DCIM delivers with business analytics and reports

DCIM delivers with business analytics and reports

DCIM supplies valuable metrics that improve business analytics.

The ability to aggregate data about day-to-day business functions has become extraordinarily useful across the spectrum of industries. Organizations want to have as much knowledge about a given operation as possible in order to quickly pinpoint inefficiencies in processes and subsequently improve them. Doing so can foster a better work environment for employees, but can also enhance the overall quality of the customer-facing product or solution. At the end of the day, this is what leads to bigger profit margins.
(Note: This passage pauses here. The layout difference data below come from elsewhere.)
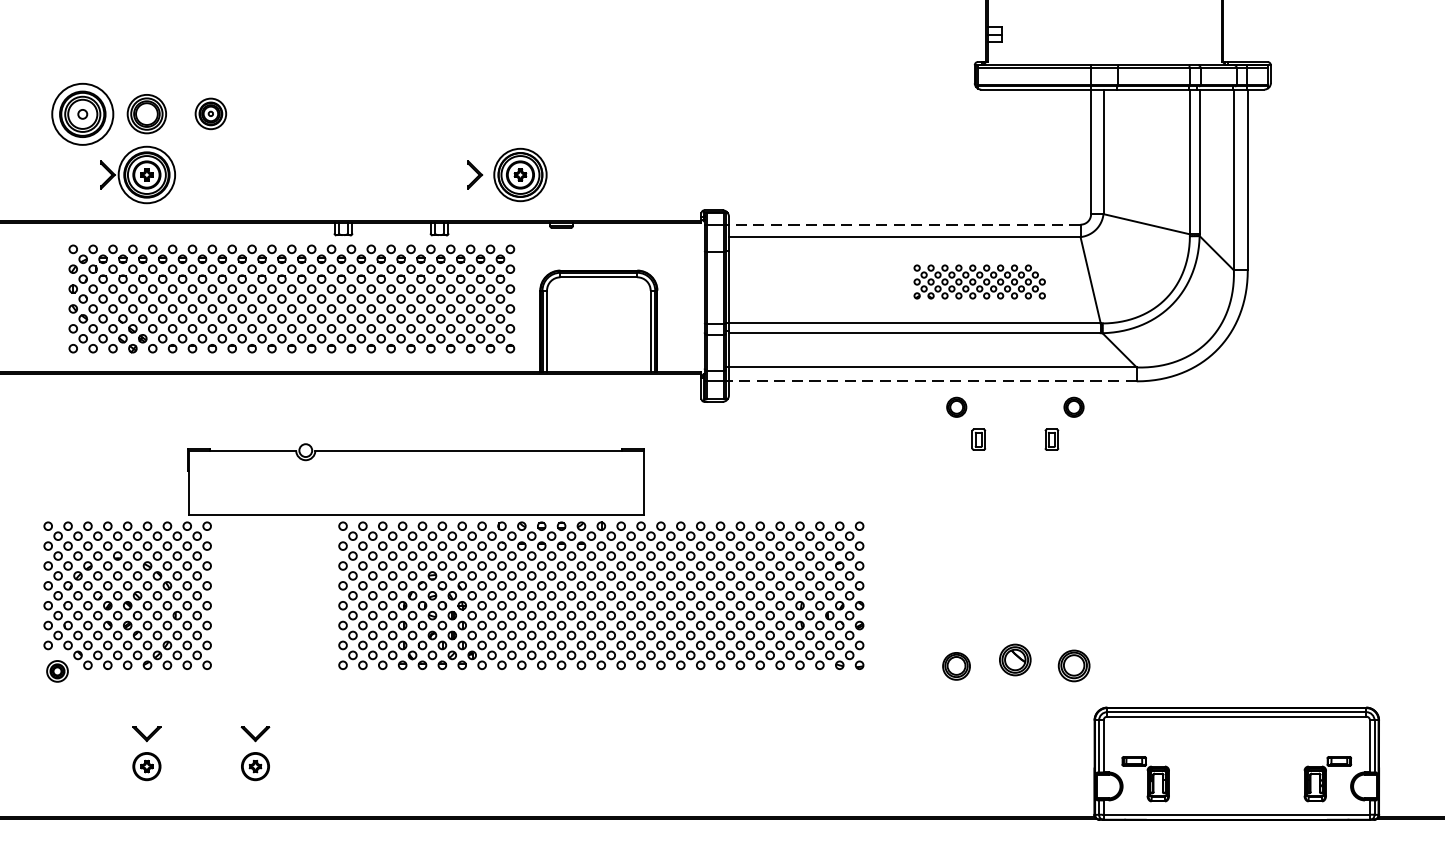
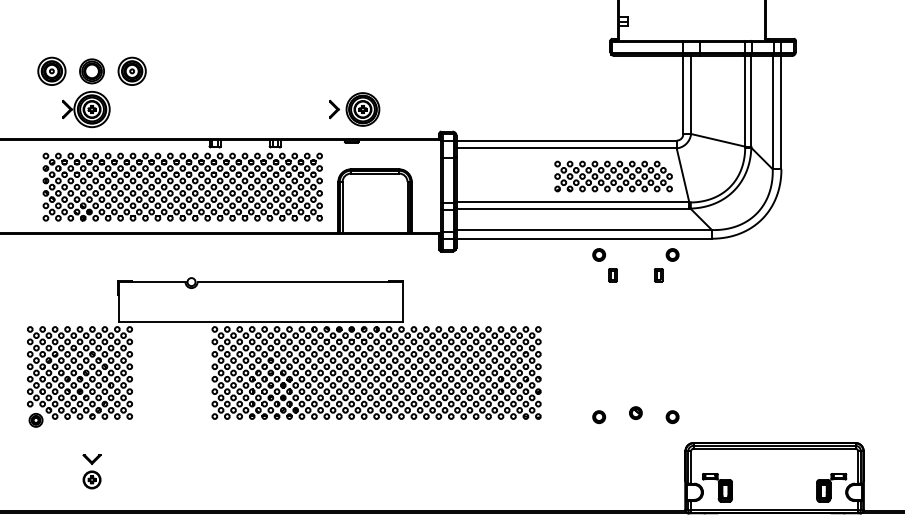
part: (82, 112) -> (51, 70), size x0.71
part: (209, 112) -> (131, 70), size x1.43
part: (506, 174) -> (354, 109), moved
line: (904, 224) -> (566, 140), dashed -> solid
part: (979, 281) -> (613, 176), size x1.43
line: (933, 380) -> (584, 238), dashed -> solid
part: (1014, 658) -> (635, 412), size x0.62
part: (957, 665) -> (599, 416), size x0.71
part: (1073, 666) -> (672, 417), size x0.62
part: (254, 753) -> (159, 471), removed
This is no different in the data center. With the right metrics sifted through the right analytics tools, data center managers can procure valuable information that will minimize risks of downtime, reduce needless consumption of resources, streamline day-to-day functions for staff and create new opportunities for growth. In this case, the right tool is data center infrastructure management. Let's take a look at some of the ways DCIM can deliver vital business analytics and reports.

Operational efficiency

To some extent, traditional enterprises and offices need to ensure that their physical workplace is not being wasteful when it comes to energy consumption. However, in the data center, resource management is everything. According to the Natural Resource Defense Council, collective consumption of electricity among data centers is on pace to reach 140 billion kilowatt-hours by 2020. 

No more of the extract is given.